The quality of the studies concerning TP is variable. There is a need for improvement in kinetic fitting especially for TP. Screening for and identification of TP is often problematic and could benefit from rapid development of LC–MS/MS techniques and databases for identification purposes based solely on LC–MS spectra and application of these new developments in routine analytical methods. Kinetic modelling could be aided by taking into account the recommendations given by FOCUS (2006), especially including more sampling time points. Test systems like in OECD 309 with low suspended solids concentration might be valuable for assessing the environmental behaviour of pharmaceutical AI in the aquatic compartment; however, there is a lack of experience with this test system. A more detailed understanding of transformation processes for complex molecules like pharmaceuticals at environmentally relevant concentrations and under environmentally relevant conditions could help to improve study design and interpretation in the assessment of transformation and persistence of pharmaceuticals.
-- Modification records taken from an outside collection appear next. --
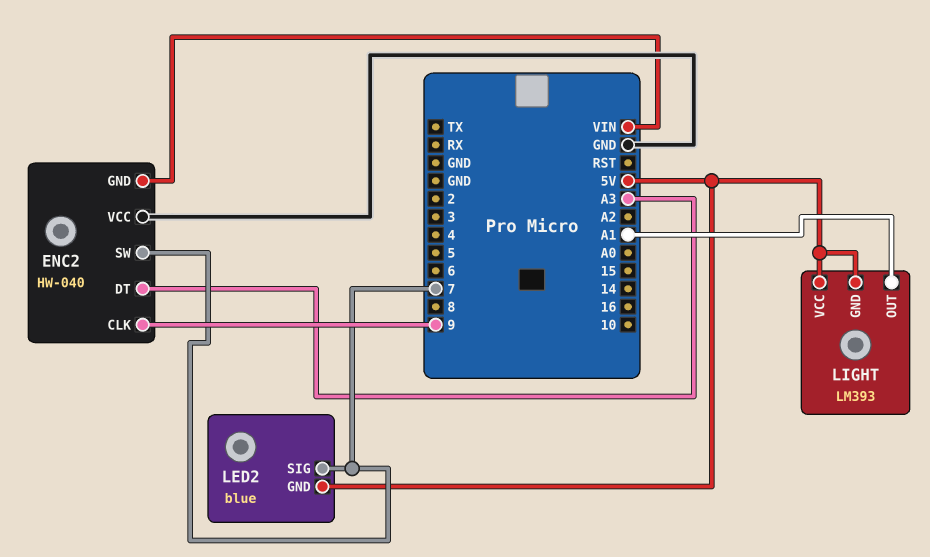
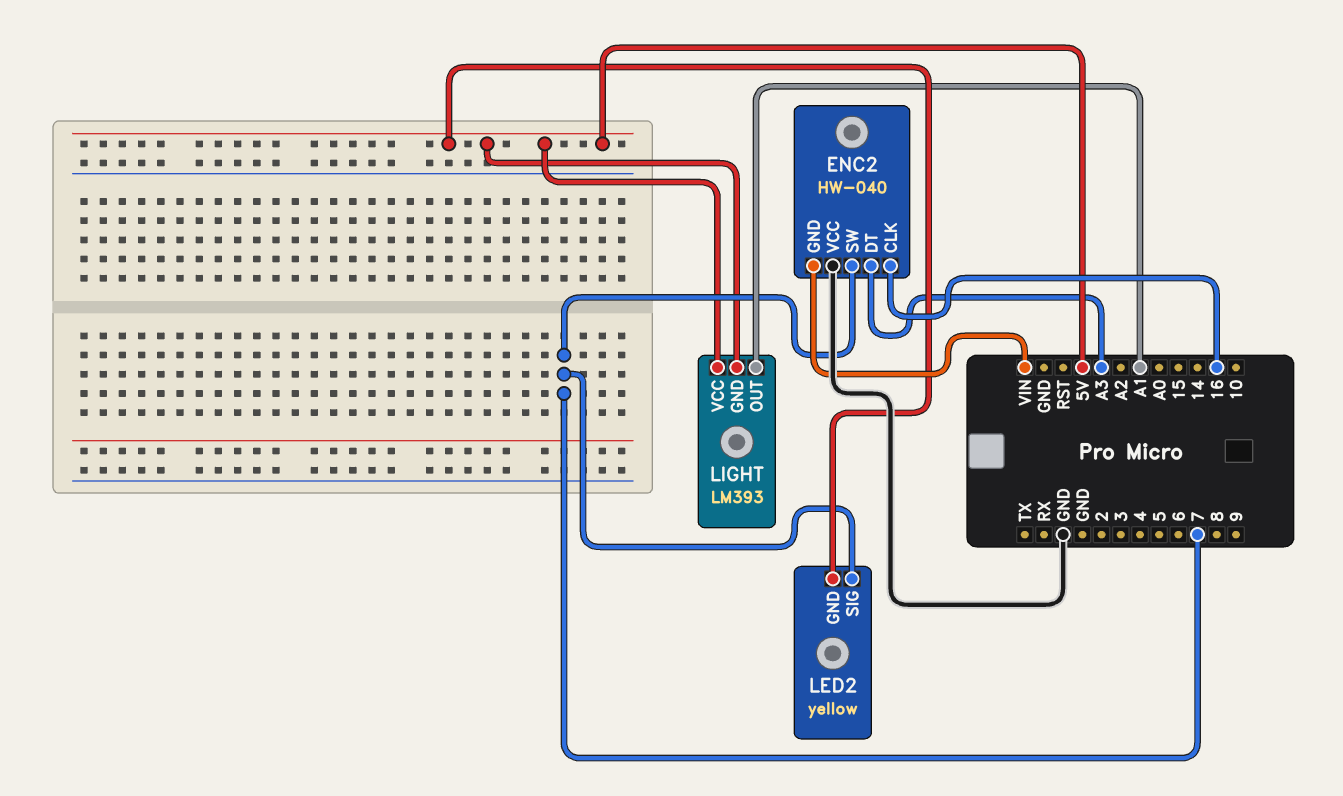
ENC2 pin CLK: 9 -> 16
LED2: blue -> yellow

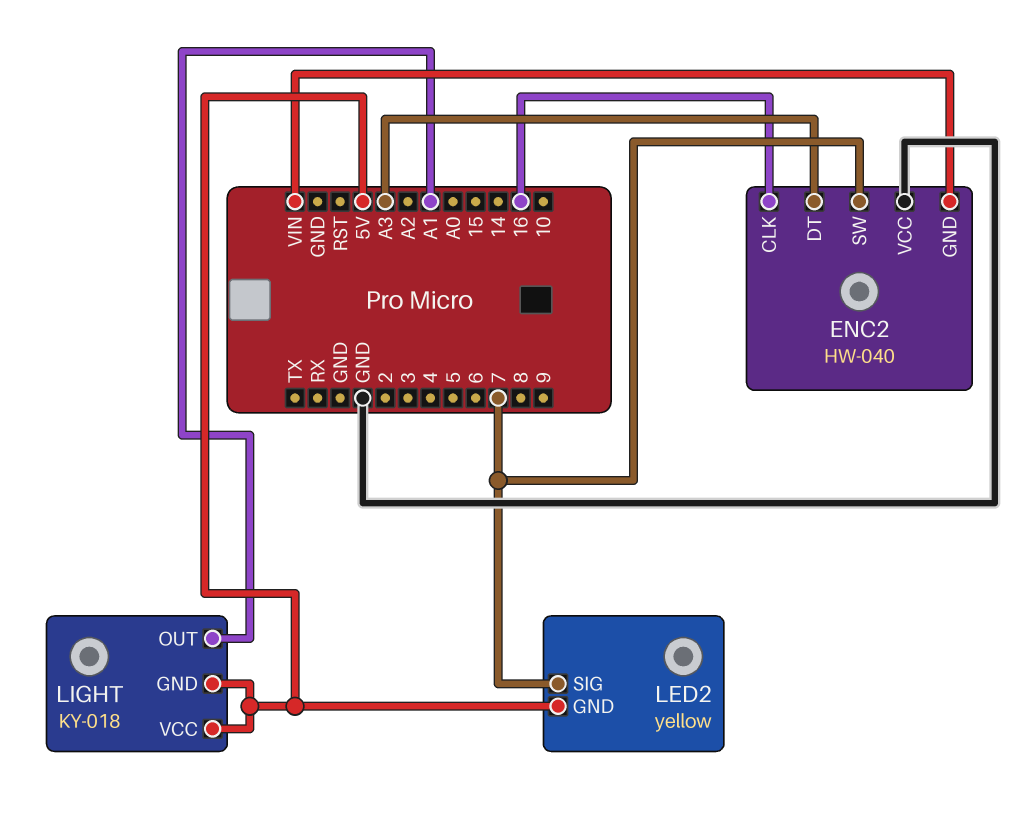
LIGHT: LM393 -> KY-018

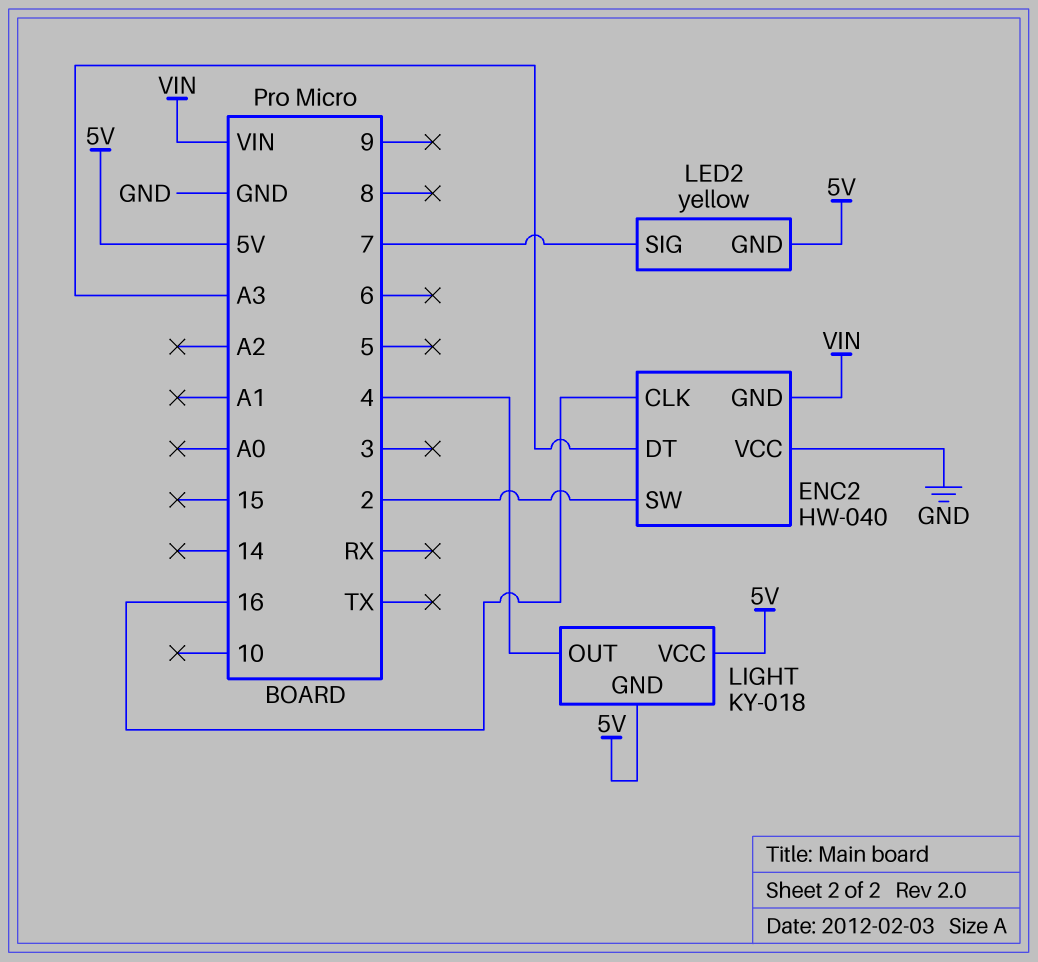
ENC2 pin SW: 7 -> 2
LIGHT pin OUT: A1 -> 4

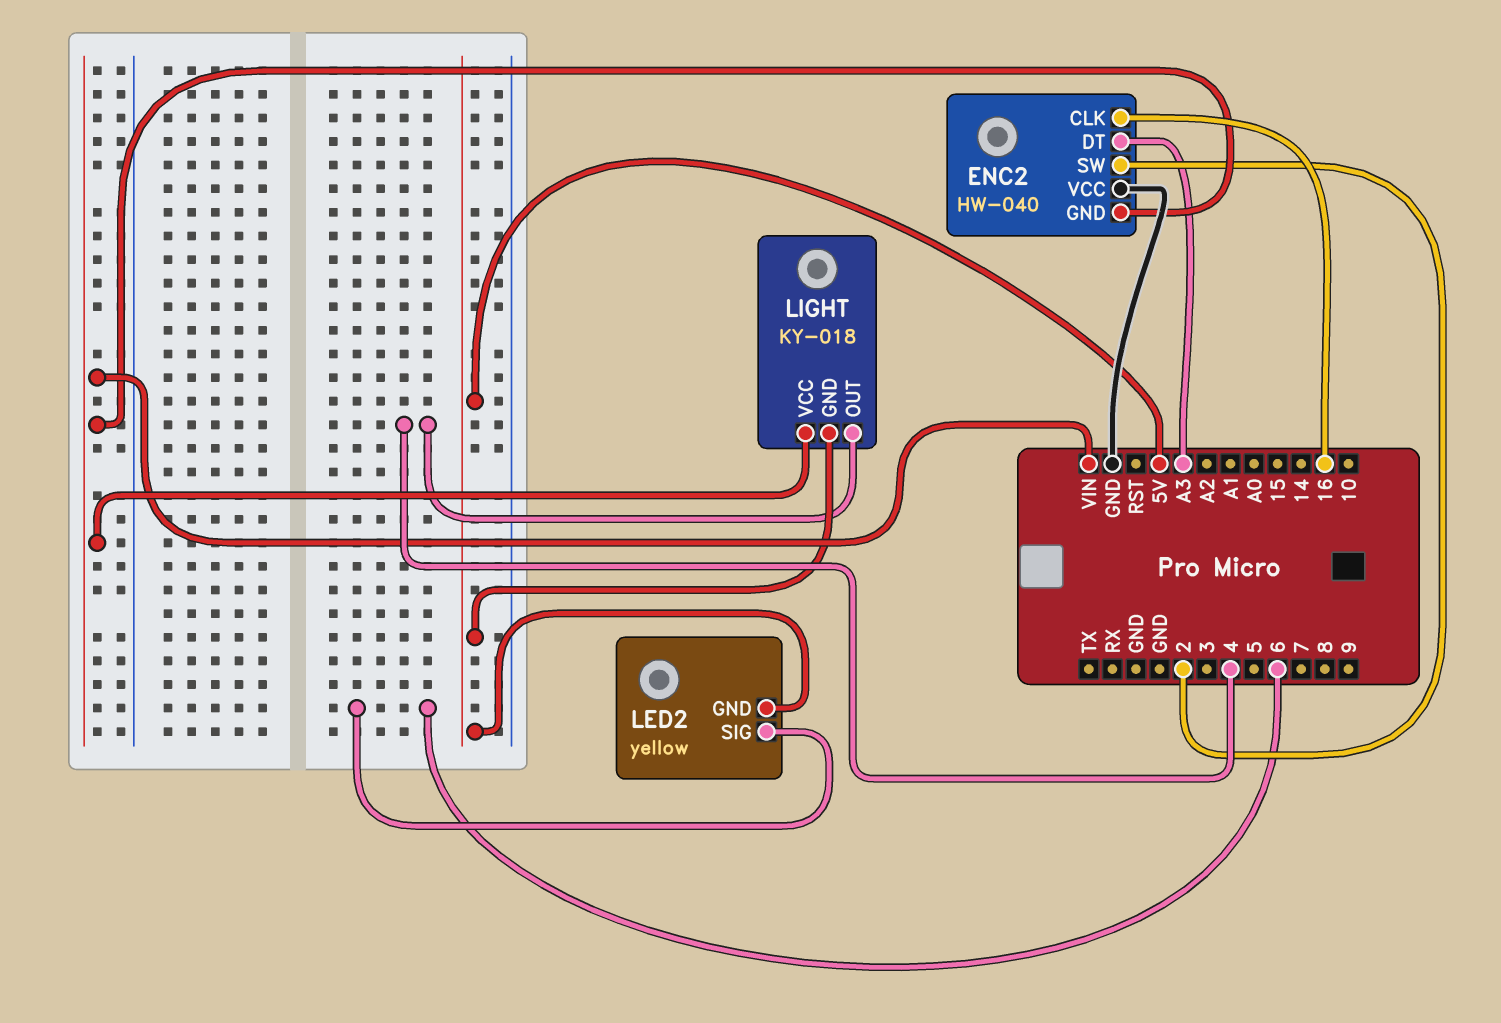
LED2 pin SIG: 7 -> 6
LIGHT pin VCC: 5V -> VIN

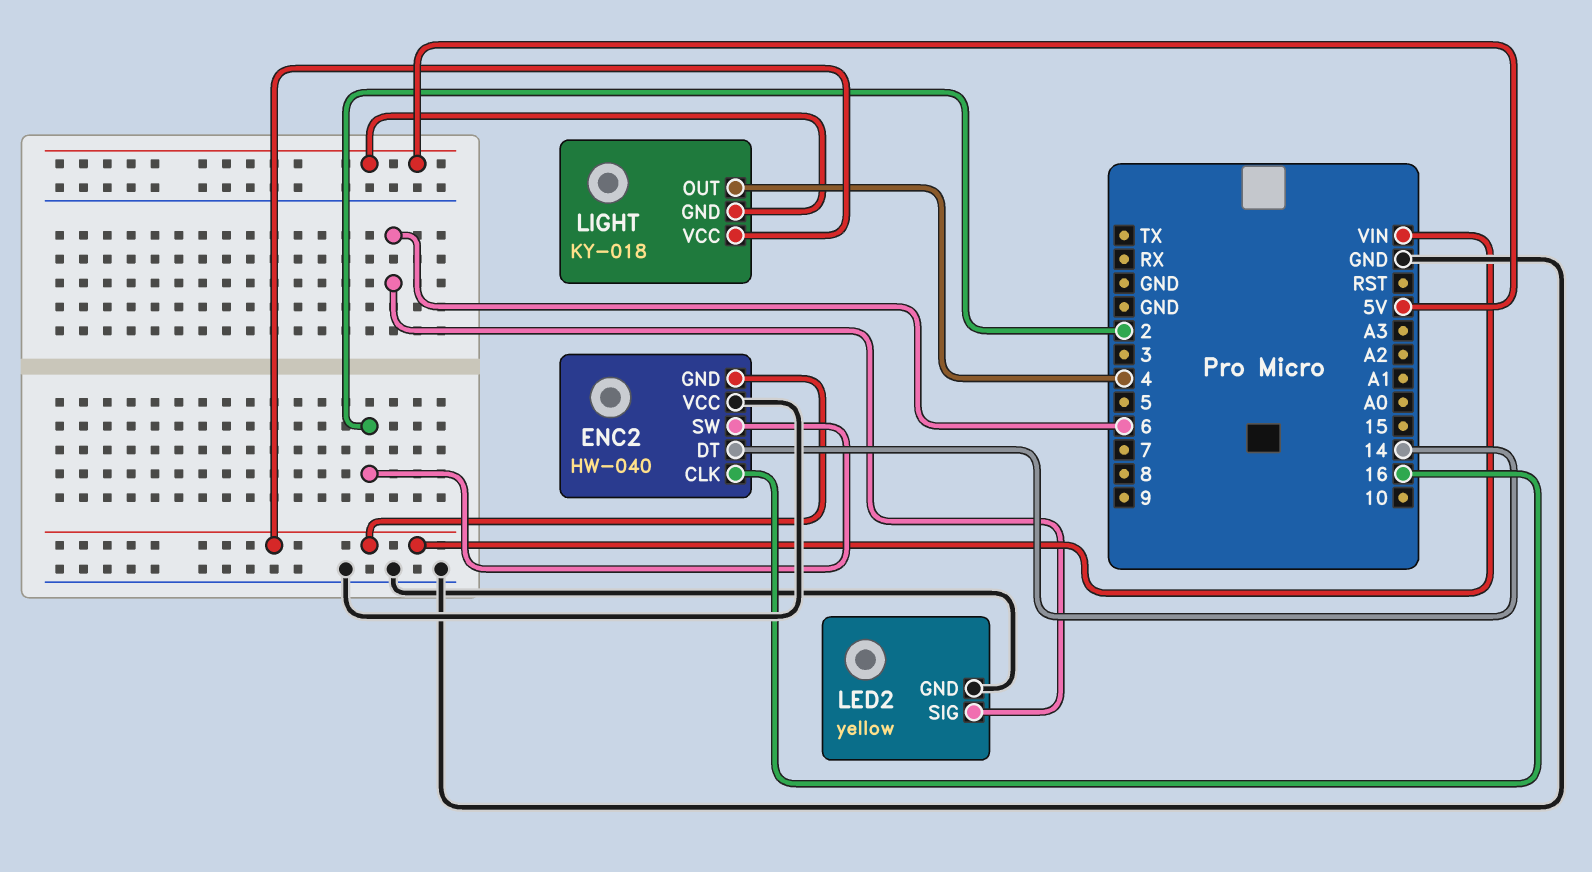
ENC2 pin DT: A3 -> 14
LED2 pin GND: 5V -> GND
The case study on a persistent TP of the antihypertensive AI valsartan clearly illustrates the fact that in some cases, TP have to be considered separately from their parent compounds with regard to their potential for groundwater/raw drinking water contamination. In this respect, it should also be kept in mind that, during drinking water production, some treatment techniques may further transform persistent TP to substances which exhibit (eco)toxicological effects. An example is a toxic ozonation product formed from carboxyaciclovir, a TP of the antiviral AI aciclovir (Prasse et al. 2012) that enters raw drinking water because of its persistence and mobility, or the toxic iodinated disinfection by-products formed in the presence of persistent and mobile iodinated X-ray contrast agents (Duirk et al. 2011).